That's not what he's complaining about, though, he said that question was
perfectly fair game. Because it _is_ something that, as a Java programmer, you
actually need to know to do your job. Similarly, the difference between the
jQuery selectors _is_ relevant, because those things actually do different
things. I'd argue that even your joke example, "What is protected inheritance
in C++?" is still relevant, if esoteric, because it's knowledge that could
potentially be relevant to how code works and what it does.

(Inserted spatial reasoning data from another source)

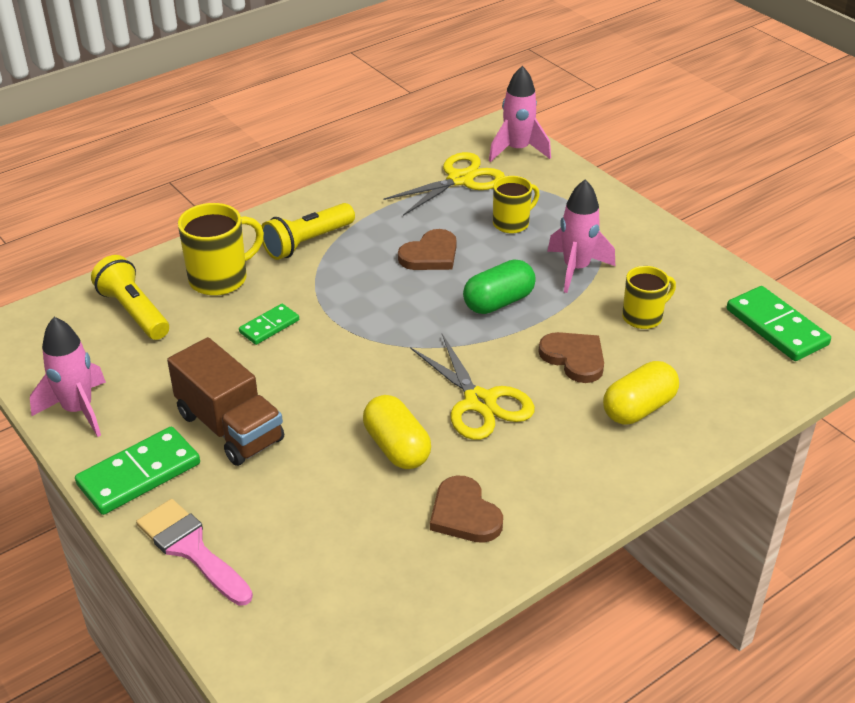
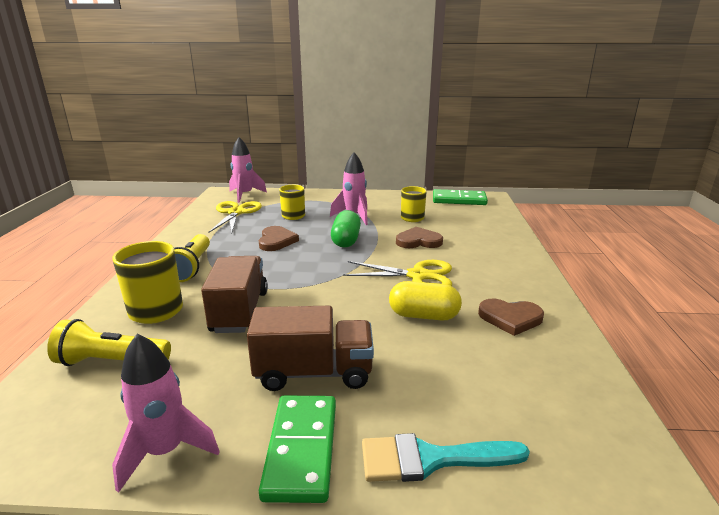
camera: 50 degrees left, 15 degrees down
(191, 549) = (431, 459): pink brush -> turquoise brush
(269, 326) = (240, 311): green domino -> brown truck
(638, 408) = (476, 242): yellow capsule -> none

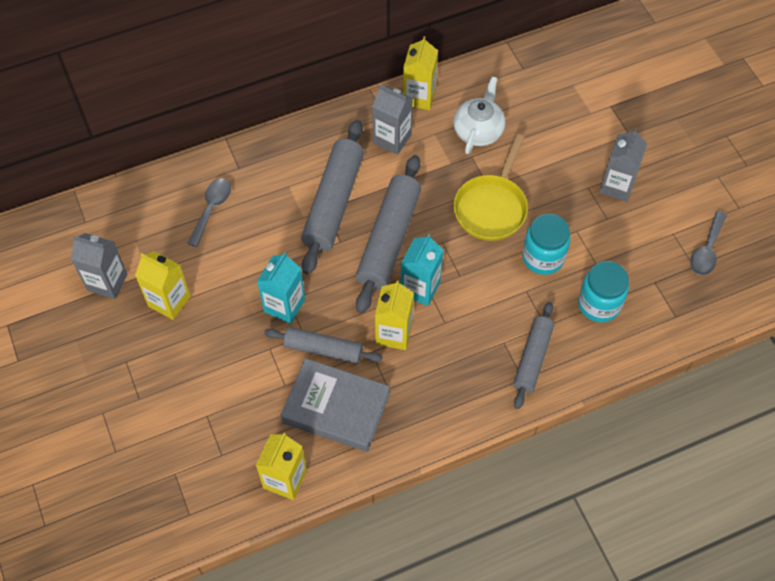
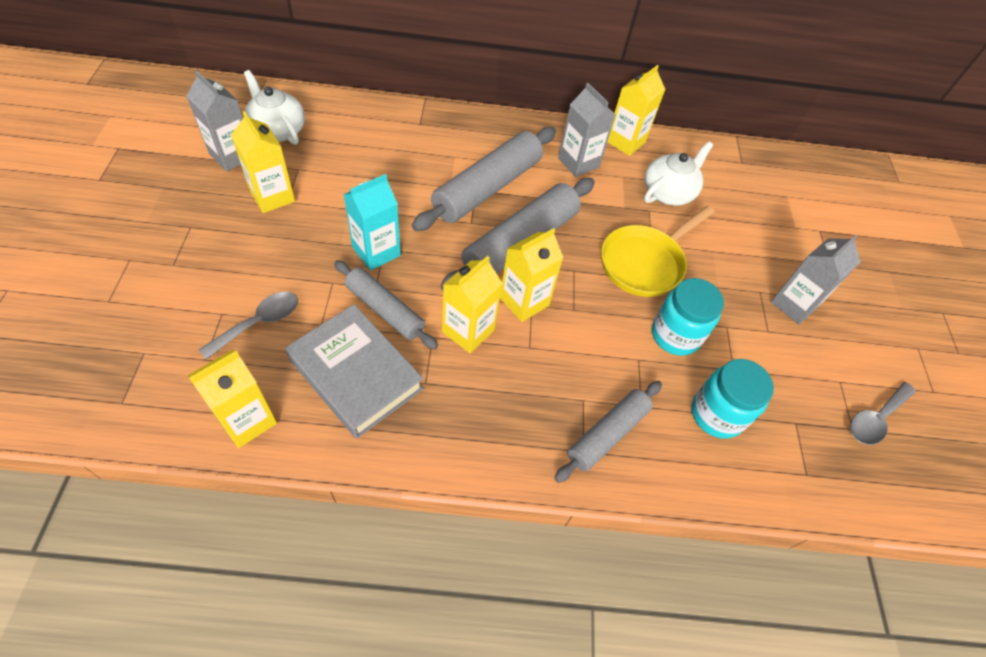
camera: 20 degrees right, 5 degrees down
(125, 237) = (278, 130): none -> white teapot
(211, 209) = (371, 143): grey spoon -> grey spoon (259, 323)
(420, 288) = (524, 301): turquoise carton -> yellow carton

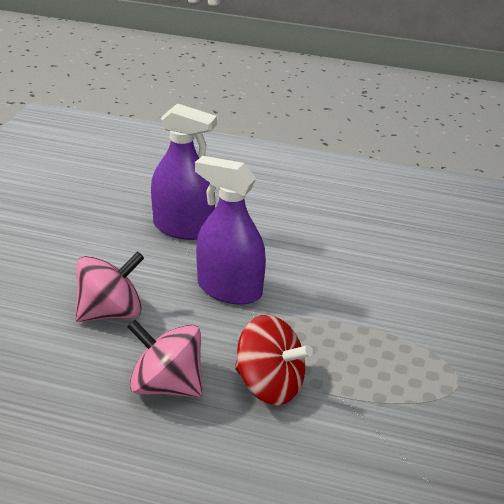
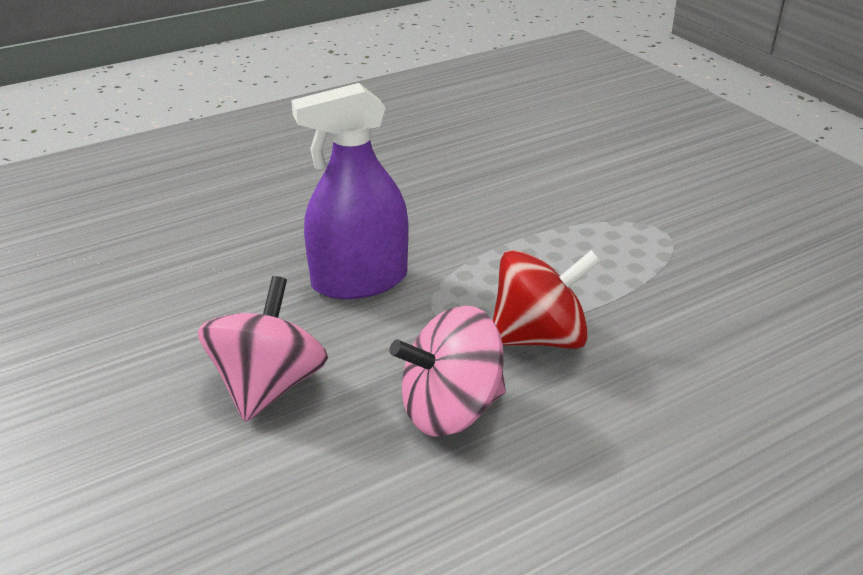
camera: 45 degrees left, 0 degrees up
(183, 228) = (209, 254): purple spray bottle -> none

You truly never need to know what package List or File is in, though, in the
real world. If you're programming Java like 99% of the other people out there
(i.e. you're not the type of masochist that thinks they can be productive in a
boilerplate-heavy language like Java with nothing but a text editor), your IDE
will fill in those blanks, and quite literally hide the import statements from
you so you never need to think about them again (unless you mis-selected the
class, in which case the fast solution is _still_ not to remember the actual
package name, but to delete the offending import statement and "Optimize
imports" again, this time picking more carefully rather than mindlessly
selecting the first one in the list...).

That said, most Java experienced programmers would probably know that stuff
like List is somewhere in java.util, and stuff like File is going to be in
java.io, just from having auto-completed them so many times, so it could be a
very weak filter against people that are lying about their experience. But I
still don't think it's a useful question, at all - if they get it right, it
_very weakly_ confirms that they're not lying, and if they get it wrong it's
nothing more than a minor eyebrow-raiser, suggesting that possibly they've
exaggerated their familiarity (though again, any practicing Java programmer
could be very good but still be weak at the "Name That Package!" game, because
it's 100% irrelevant to the job). The thing is, you'd get far more information
either way by just having them rant about Java in general, or asking them to
talk about what pieces of the standard library they use the most, etc.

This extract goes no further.